Infogrames est à l'origine d'innombrables titres originaux, que l'équipe d'Abandonware France s'ingénie à restaurer, disponibles ici-même pour certains, dans la rubrique Trésors exhumés. Je pense notamment à «Le Cube» son premier succès en 1983, suivi par «Mandragore» en 1984, ainsi qu'à la pléthore de titres qui vont sortir à partir de la seconde moitié des années 1980, comme «Bivouac», «Les Passagers du Vent» ou encore «L'Affaire Vera Cruz». Ces deux derniers titres marquent la volonté de la société de sortir des titres d'envergure, une envergure que la société veut aussi donner aux jeux d'action. Le but est de mettre sur le marché des jeux d'arcade de plus de 300 Ko ! L'activité de la société est débordante et part dans tous les sens : recherches sur les disques opto-numériques, recherches en intelligence artificielle et investissement dans les développements en télématique (voir Trivia 1). Il faut également signaler que depuis cette époque, Infogrames ne cache pas sa volonté de grossir par acquisitions et rachète tour à tour les sociétés françaises Cobra Soft et ERE Informatique. La production de titres originaux va perdurer dans le temps, avec notablement la fameuse simulation de rallye «V-Rally», vendue à plus de 3 millions d'exemplaires dans le monde, et dont le succès transformera le titre en série, jusqu'en 2003.

Infogrames dispose d'un catalogue couvrant l'ensemble des segments de marché et qui contient de nombreuses licences nationales : cette politique d'acquisition de licences prendra un essor décisif avec la signature avec la SEPP (qui détient tous les droits des personnages Dupuis), d'un accord exclusif pour la transposition de ses personnages en logiciels pour micro-ordinateurs. Cette collaboration donnera naissance à des produits tels que «Bobo» (1988), «North and South» avec Les Tuniques Bleues (1990), et plus tard, «Spirou» (1996). Par la suite, un accord avec les éditions Casterman et la fondation Hergé sera signé pour la première adaptation micro de Tintin, qui deviendra «Tintin sur la Lune». En 1989, alors que les affaires d'Infogrames ne sont pas au beau fixe avec le faux-bon d'Epyx, les faillites de Cable-France Image Logiciel, ainsi que de Nasa Electronique (voir Trivia 2) et la fermeture de ses bureaux parisiens, Infogrames décroche un contrat qui va renflouer ses caisses. C'est effectivement cette année qu'elle signe avec Maxis les droits de distribution exclusive sur tout le territoire européen, de «Sim City», qui allait s'avérer un mega-hit. Naturellement, c'est également Infogrames qui est chargé de la localisation du titre américain.
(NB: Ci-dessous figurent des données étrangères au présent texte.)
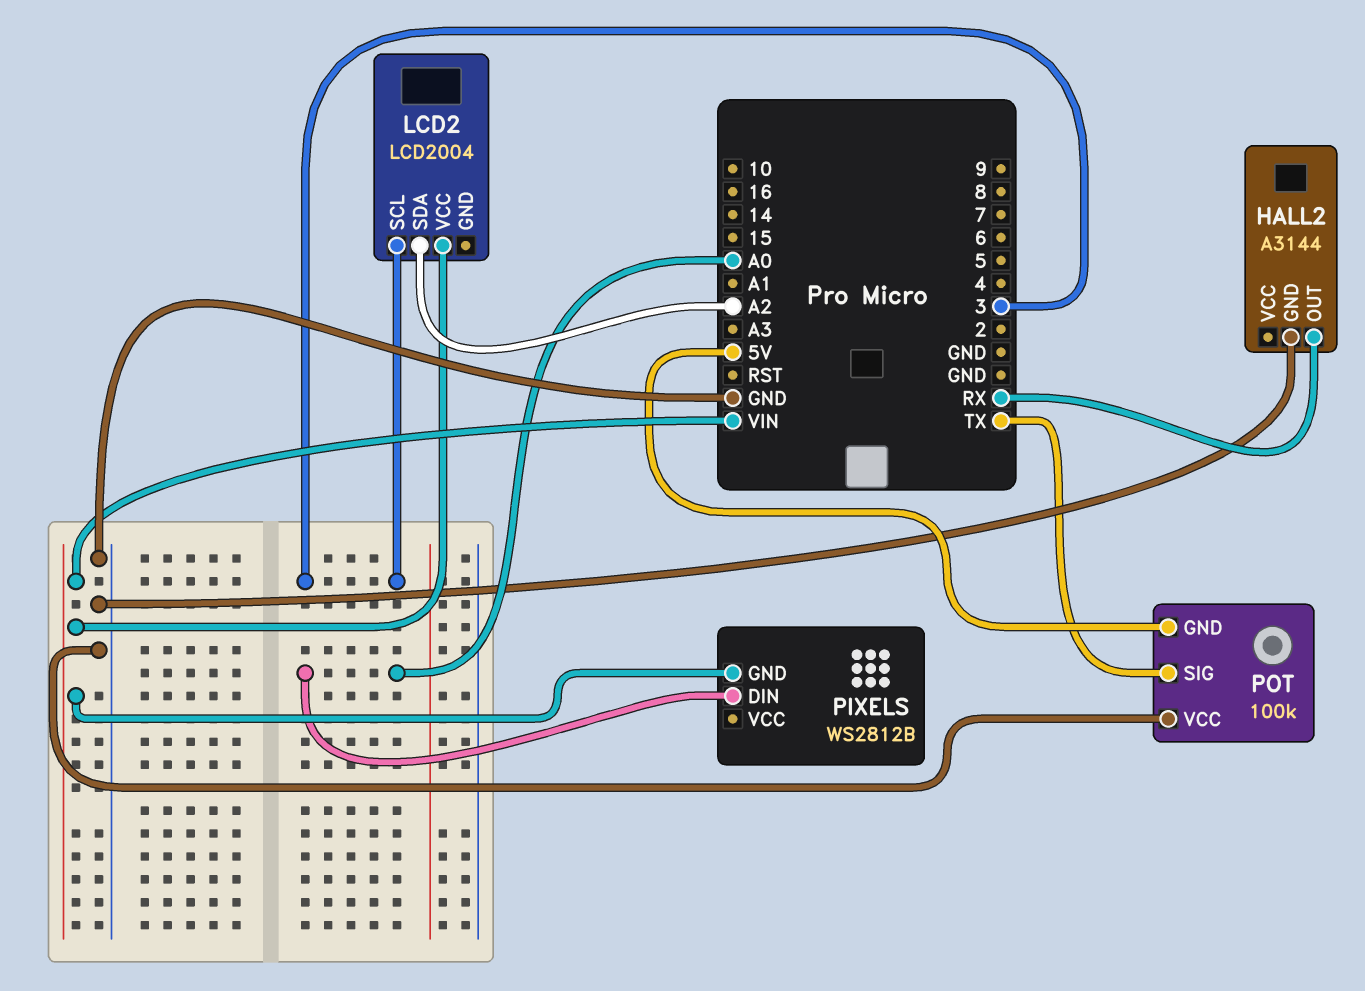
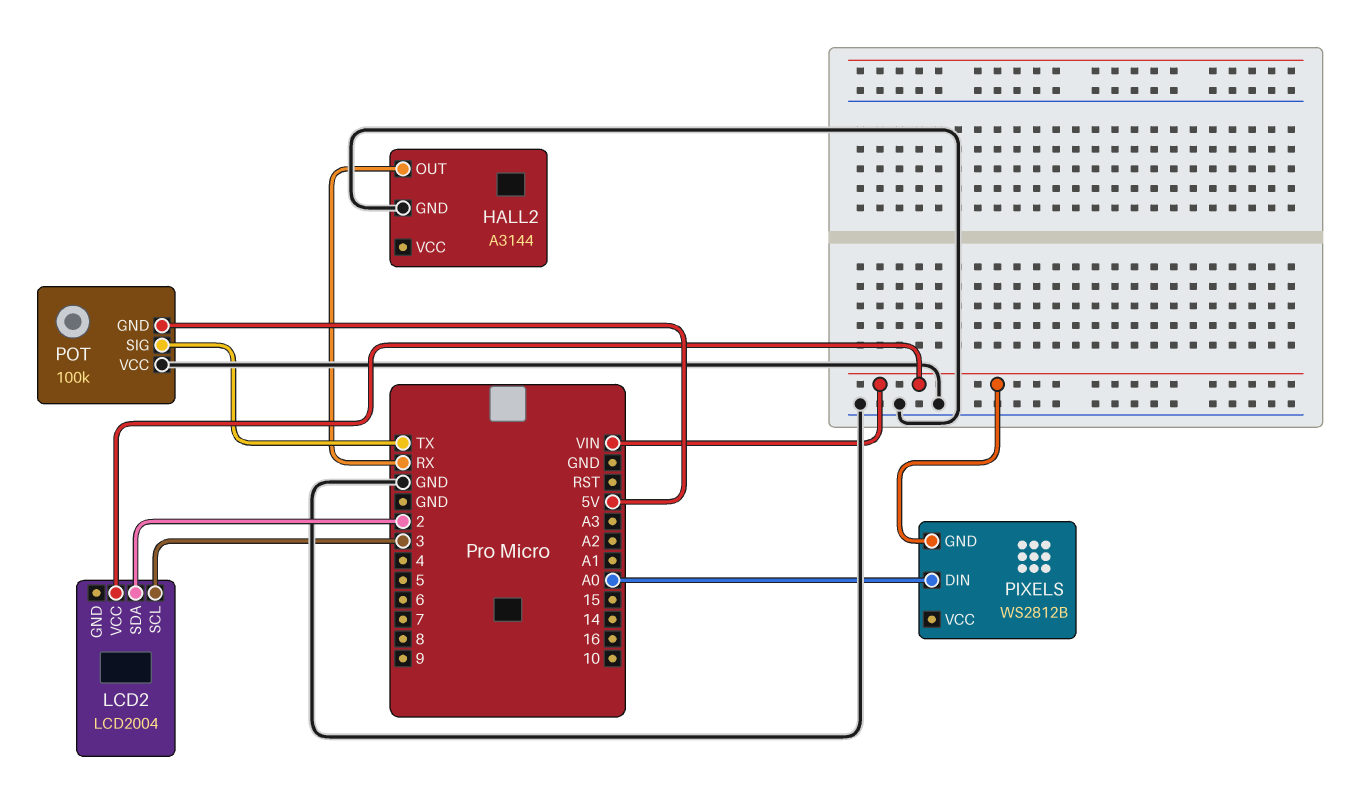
LCD2 pin SDA: A2 -> 2

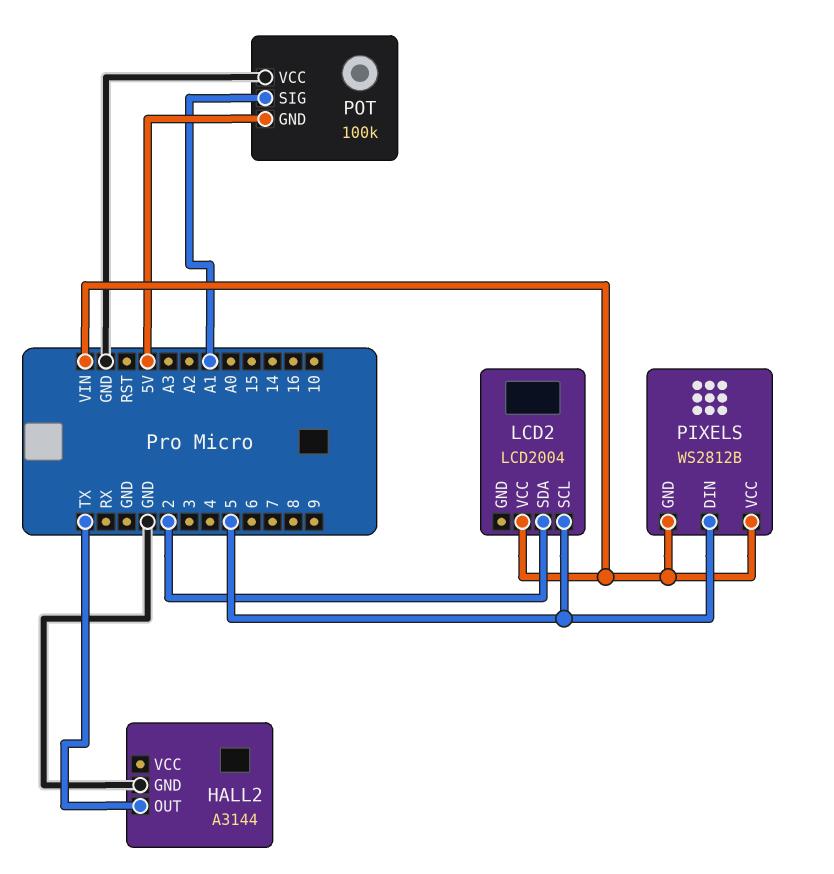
HALL2 pin OUT: RX -> TX
LCD2 pin SCL: 3 -> 5
PIXELS pin DIN: A0 -> 5
PIXELS pin VCC: none -> VIN
POT pin SIG: TX -> A1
Parallèlement, Infogrames se lance dans les développements pour consoles Nintendo : NES, Game Boy et Super Nintendo. Ce n'est cependant pas une nouvelle orientation puisque trois années auparavant, la société avait déjà fait un pas sur ce nouveau marché, en signant sa première licence, avec Philips, pour sa CD-I, devenant ainsi l'un des tous premiers éditeurs à développer pour cette nouvelle plateforme. Les premiers titres pour Nintendo de la société sont des conversions de jeux déjà existants sur micro-ordinateurs : «North and South» (NES, 1990), suivi par «Drakkhen» (Super Nintendo, 1991), deux années après son équivalent micro.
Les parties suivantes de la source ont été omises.